Food for thought at 'Food Governance' conference in Sydney

Friday, 11 November 2016
Food for thought at 'Food Governance' conference in Sydney

Fiona Brooke, Senior Policy Adviser at the Alliance attended the recent Food Governance Conference, co-hosted by Sydney Law School and the Charles Perkins Centre. The Conference included a range of international speakers who presented significant challenges for attendees to consider.

Professor Corinna Hawkes, Director, Centre for Food Policy, City University London, undertook the enormous task of speaking about the three biggest challenges facing the global food system and how we address them.  In setting the scene, Professor Hawkes discussed the global setting in which food production is now based:

  • 40% of the global population lives in dry and arid regions where groundwater is vital for agriculture and drinking;
  • Food systems contribute 20-30% of global carbon emissions and climate change is increasing the risk of infectious diseases and risk to the livelihood of farmers;
  • The agricultural workforce is generally subject to hardship, hazards and poverty;
  • 30% of the food we produce is wasted;
  • Safety and contamination is a growing issue with contamination of groundwater and overuse of antibiotics.

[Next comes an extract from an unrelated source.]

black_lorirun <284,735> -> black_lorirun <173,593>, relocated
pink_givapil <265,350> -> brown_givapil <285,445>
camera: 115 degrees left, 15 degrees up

Professor Hawkes then went on to identify three main issues – coming from her position that the decision-making processes for addressing food system issues are not fit for purpose.

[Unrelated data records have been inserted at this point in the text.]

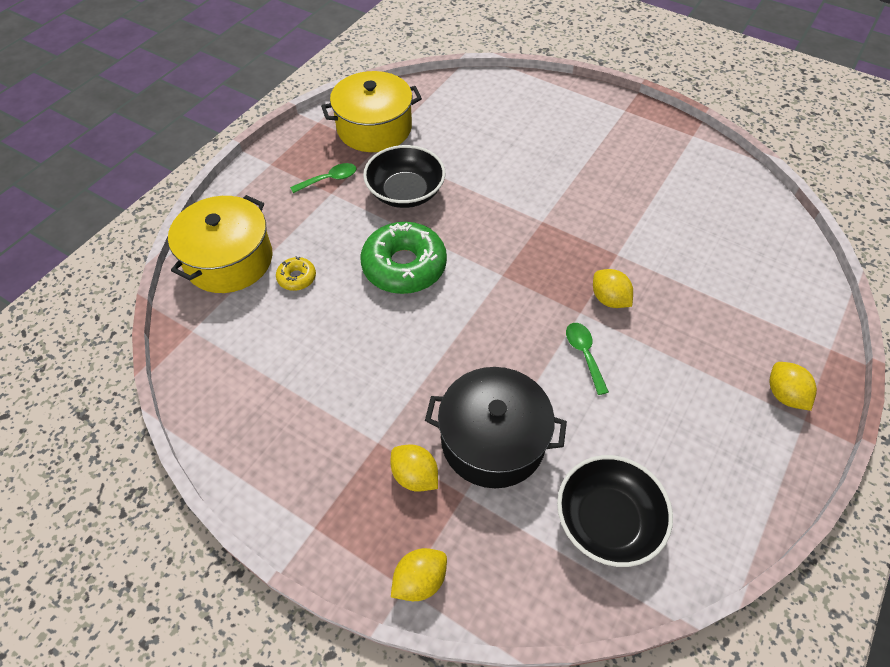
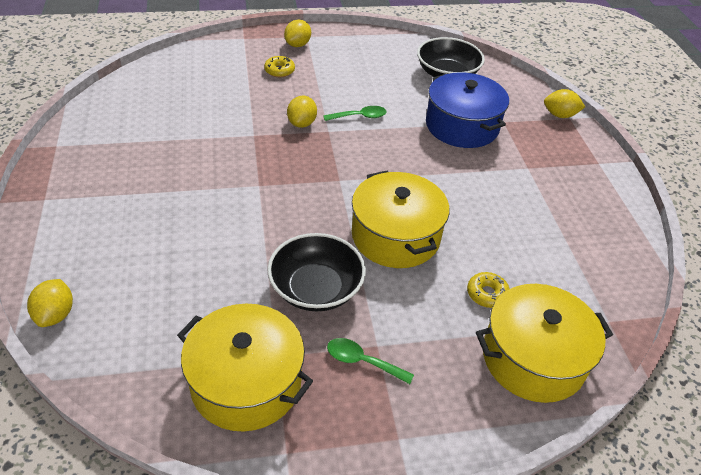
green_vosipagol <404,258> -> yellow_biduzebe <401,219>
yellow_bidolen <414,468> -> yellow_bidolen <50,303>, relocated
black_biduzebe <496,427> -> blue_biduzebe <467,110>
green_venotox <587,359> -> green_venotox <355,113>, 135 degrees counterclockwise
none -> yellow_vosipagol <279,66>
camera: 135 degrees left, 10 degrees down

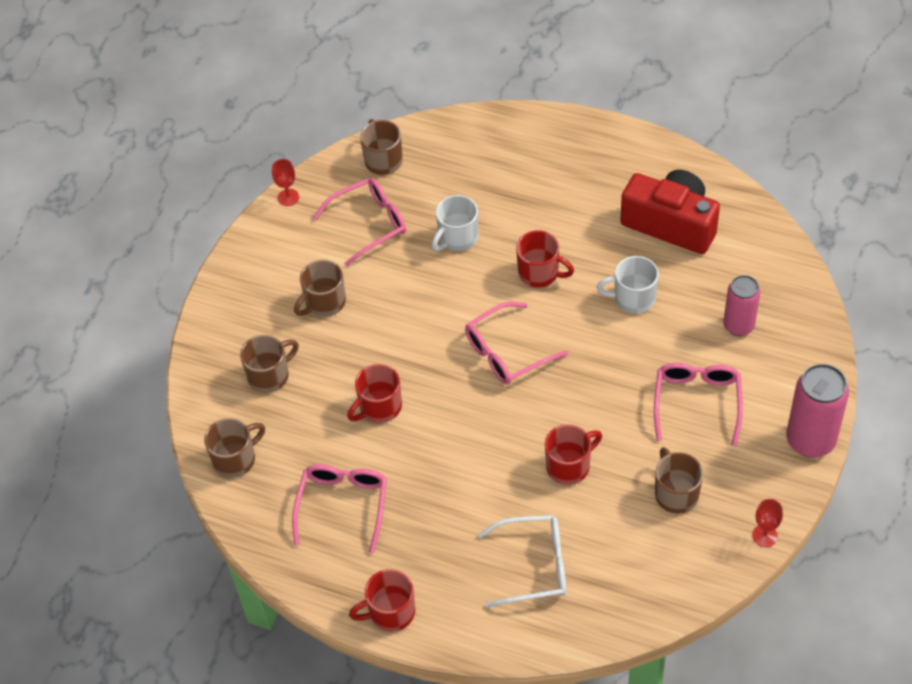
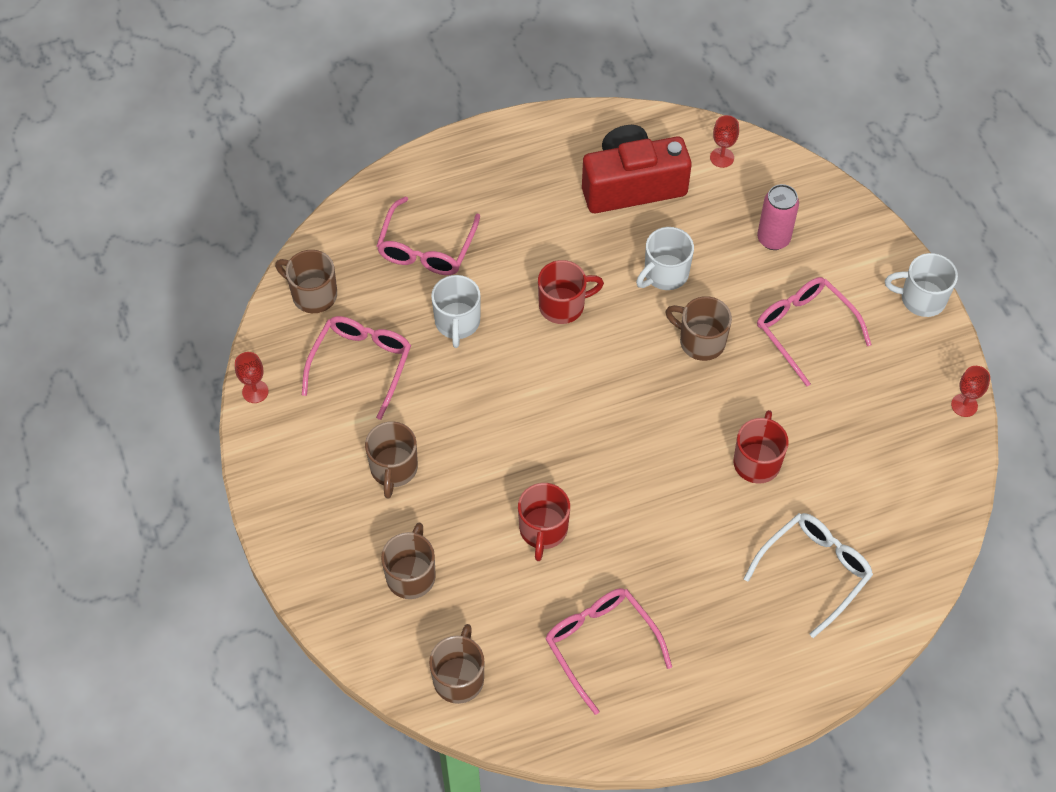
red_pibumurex <382,600> -> none
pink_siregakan <516,343> -> pink_siregakan <428,235>, relocated
brown_pibumurex <679,480> -> brown_pibumurex <698,328>, relocated
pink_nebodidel <817,411> -> white_pibumurex <921,285>
none -> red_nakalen <724,141>
camera: 45 degrees left, 5 degrees up

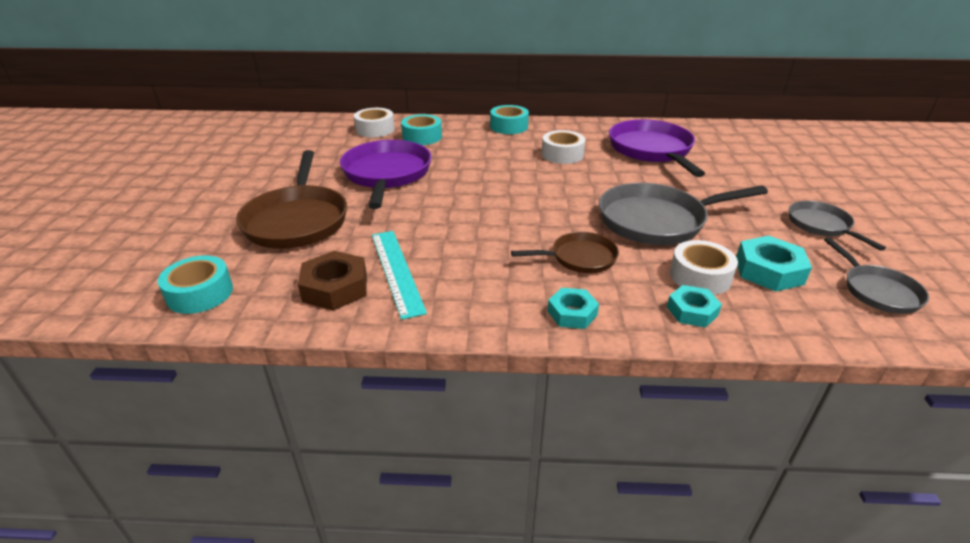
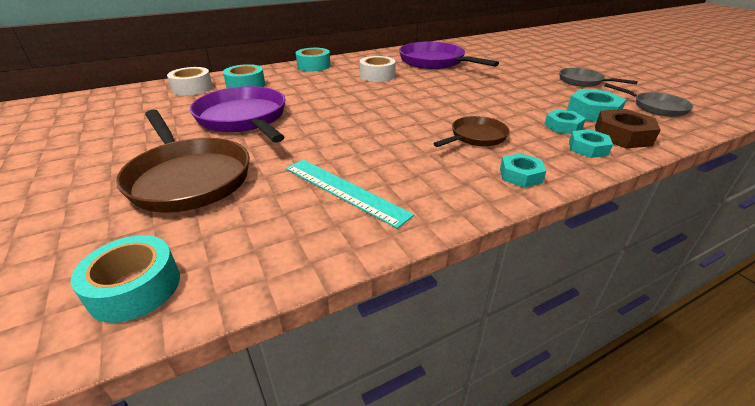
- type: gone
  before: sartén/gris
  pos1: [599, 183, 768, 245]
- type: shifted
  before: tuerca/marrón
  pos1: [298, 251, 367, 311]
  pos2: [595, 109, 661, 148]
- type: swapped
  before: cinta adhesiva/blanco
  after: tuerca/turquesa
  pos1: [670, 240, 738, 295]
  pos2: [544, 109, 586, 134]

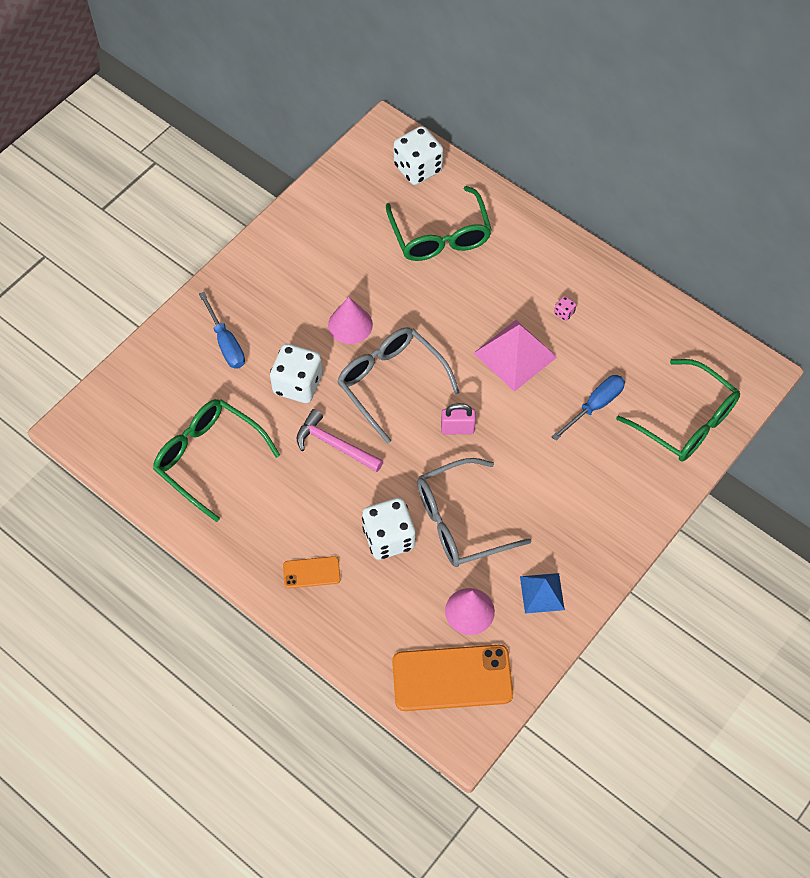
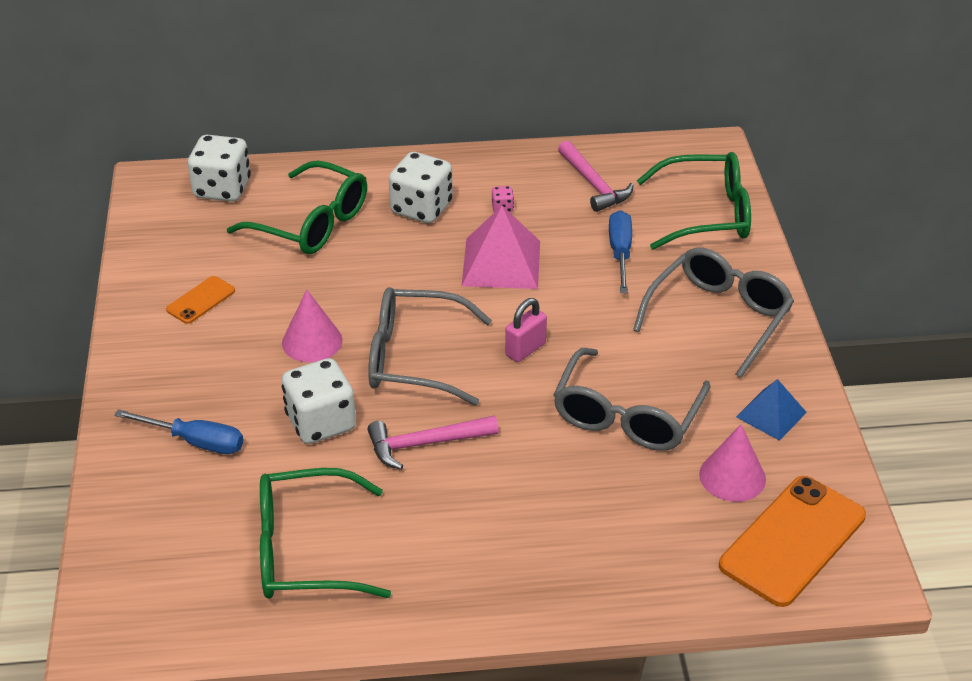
- type: new
  after: martillo/rosa
  pos2: [558, 141, 634, 212]
- type: new
  after: gafas/gris
  pos2: [633, 247, 794, 378]
- type: shifted
  before: móvil/naranja
  pos1: [283, 556, 341, 588]
  pos2: [166, 276, 235, 324]
- type: shifted
  before: dado/blanco
  pos1: [362, 498, 416, 560]
  pos2: [389, 152, 453, 223]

  1. Policy-making is disconnected and incoherent.
    Professor Hawkes suggested that several factors contribute to this. Decision-makers are too distant from food sources.  There are also so many voices in the space proposing solutions that the resulting noise is difficult to cut through. And the complication of significant areas of conflict that are poorly managed adds to the complexity.
  2. The language of decision-makers is confusing and exclusionary.
    Professor Hawkes contends that at times decision-makers simply do not understand each other – for example, economics and psychology make use of the same terms but they have different meanings.  This results in decision-makers talking past each other.  It is also important to recognise the validity of the lived experience.  At present, expert language excludes lived experience and Professor Hawkes contended that as a result, decision-making can become toxic, with promising policies being inadequately implemented.
  3. The leadership of decision-makers lacks curiosity and courage.
    Leaders need to acknowledge and understand diversity better and call out bad behaviour.

Professor Hawkes finished by presenting her solutions to these issues:

  • Greater integration and accountability across government departments
  • Greater discussion across all stakeholders and the use of reflexive governance – that is governance that reflects, learns, redefines and changes
  • The use of a common language that doesn’t confuse or exclude
  • Better listening and commissioning of more qualitative research to inform decision-making
  • Finally, humanise the food system through the use of examples of the lived experience.

These issues were addressed throughout the conference with many suggestions put forward on how to improve food system governance and include greater consumer input into guiding changes to the system.

Perhaps the most telling theme that emerged from the Conference was the need to stop considering malnutrition and obesity separately and that to truly address good nutrition at the national level, we need to build policies that recognised that these are the two ends of the continuum.

The concept of calorie fundamentalism was also of interest – too much emphasis is placed on simply counting calories.  We need to consider much more carefully the quality of those calories.